In the BBC’s new David Attenborough series, a newborn seal pup – too young to swim – lies on the ice in Antarctica in a minus 40-degree blizzard. The mother does her best to shield it but, after three days, leaves it to take shelter underwater. When she reappears after the storm has passed, her offspring barks in relief. But across the ice lies the corpse of another abandoned seal pup. A pupsicle, if you will.
Seven Worlds, One Planet (BBC1) marks Attenborough’s return to the channel after a spring detour to the vast tundra of Netflix. The title may sound like a marketing motto dreamt up by the World Bank, but – focusing on a different continent each week – it otherwise bears the hallmarks of a suitably dazzling BBC/Attenborough operation. There are sweeping aerial shots, eye-wateringly clear close-ups and gaudy underwater scenes of starfish, sea spiders and somnolent jellyfish. There is sex and comedy and cuteness aplenty but, most of all, there is heartbreak and death.
Now the BBC Natural History Unit has decided to break with tradition by threading the environmental message through each episode, rather than sheepishly tacking it on the end, Attenborough isn’t messing about. We may be at “the most critical moment for life on earth since the continents formed”, our host notes gravely in his introduction, swathed in a cagoule on a windswept beach, his hair blowing skywards. “We are changing the world so rapidly that wildlife is now facing some of its greatest challenges yet.”

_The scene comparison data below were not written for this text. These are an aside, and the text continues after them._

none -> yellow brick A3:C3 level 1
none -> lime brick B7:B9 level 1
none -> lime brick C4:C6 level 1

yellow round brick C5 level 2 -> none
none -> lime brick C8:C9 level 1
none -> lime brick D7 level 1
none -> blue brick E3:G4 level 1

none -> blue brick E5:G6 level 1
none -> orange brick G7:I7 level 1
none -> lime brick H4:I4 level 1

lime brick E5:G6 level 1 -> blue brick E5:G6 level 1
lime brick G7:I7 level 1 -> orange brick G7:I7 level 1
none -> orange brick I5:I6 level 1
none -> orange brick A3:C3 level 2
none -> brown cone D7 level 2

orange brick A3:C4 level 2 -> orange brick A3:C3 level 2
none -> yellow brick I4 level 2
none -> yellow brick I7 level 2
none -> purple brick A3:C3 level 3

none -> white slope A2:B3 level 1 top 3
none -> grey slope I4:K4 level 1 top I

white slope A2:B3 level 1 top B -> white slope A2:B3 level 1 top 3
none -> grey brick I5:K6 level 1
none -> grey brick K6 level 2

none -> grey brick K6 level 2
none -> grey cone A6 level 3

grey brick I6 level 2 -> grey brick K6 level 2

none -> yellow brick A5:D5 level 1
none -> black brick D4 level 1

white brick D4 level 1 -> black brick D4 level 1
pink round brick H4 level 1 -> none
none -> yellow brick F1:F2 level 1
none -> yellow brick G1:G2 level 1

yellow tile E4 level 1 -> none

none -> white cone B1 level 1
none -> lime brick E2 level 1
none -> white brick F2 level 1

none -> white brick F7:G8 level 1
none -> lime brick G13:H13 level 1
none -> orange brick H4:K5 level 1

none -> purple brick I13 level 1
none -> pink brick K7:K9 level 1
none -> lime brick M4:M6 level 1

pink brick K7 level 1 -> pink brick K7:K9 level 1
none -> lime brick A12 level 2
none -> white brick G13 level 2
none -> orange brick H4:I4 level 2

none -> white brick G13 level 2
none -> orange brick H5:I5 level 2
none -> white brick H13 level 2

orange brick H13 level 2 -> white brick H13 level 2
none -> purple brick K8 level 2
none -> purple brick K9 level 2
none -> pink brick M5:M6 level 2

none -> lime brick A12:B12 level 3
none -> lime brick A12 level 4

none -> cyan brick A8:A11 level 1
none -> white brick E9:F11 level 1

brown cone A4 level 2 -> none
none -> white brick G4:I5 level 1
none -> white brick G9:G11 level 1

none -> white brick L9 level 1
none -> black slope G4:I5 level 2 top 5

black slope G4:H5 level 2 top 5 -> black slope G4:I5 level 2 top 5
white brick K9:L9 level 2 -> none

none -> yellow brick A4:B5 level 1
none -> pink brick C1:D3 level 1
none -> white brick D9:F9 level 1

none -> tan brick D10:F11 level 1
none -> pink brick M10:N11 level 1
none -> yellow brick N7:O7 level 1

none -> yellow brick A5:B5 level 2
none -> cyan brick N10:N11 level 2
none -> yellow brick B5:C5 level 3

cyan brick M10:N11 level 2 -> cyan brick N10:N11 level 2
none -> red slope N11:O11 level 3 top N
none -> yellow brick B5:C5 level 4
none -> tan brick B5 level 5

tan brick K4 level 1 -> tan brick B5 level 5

And so, along with dead seal pups, we see hungry gentoo penguins trying and failing to break through the slush caused by rapidly melting ice caps, allowing seals to pick them off like sashimi on a bed of ice. There’s the grey-headed albatross leaving its chick alone in the nest, only for a ferocious storm – increasingly a feature of life in this frozen wasteland – to blow it out of its cosy billet and on to the ground below. In one of the more appalling evolutionary glitches, adult albatrosses don’t recognise their young by sight, sound or smell – they rely on knowing where they left them. All of which means that while the returned mama albatross sits glumly on her empty nest, she takes no notice of the battered, mud-caked chick trying to clamber back up to her.
Elsewhere, in between footage of crotchety elephant seals thwacking jowls and hermaphrodite nudibranchs scouting for a mate, we hear about altered weather patterns, disintegrating glaciers and the hunting that has brought humpbacked whales perilously close to extinction. In the final on-location segment, a cameraman breaks down and cries after contemplating the future of a penguin colony he has been filming for 10 days.
Watching Seven Worlds, One Planet, it’s hard to know what to worry about most: the future of wildlife – catastrophically imperilled by our fondness for fossil fuels, long-haul travel and convenience food – or Attenborough himself, now 93 and one of the few people that the world will listen to about the impending apocalypse. Like the species on whose behalf he speaks, his continued existence is vital for us all.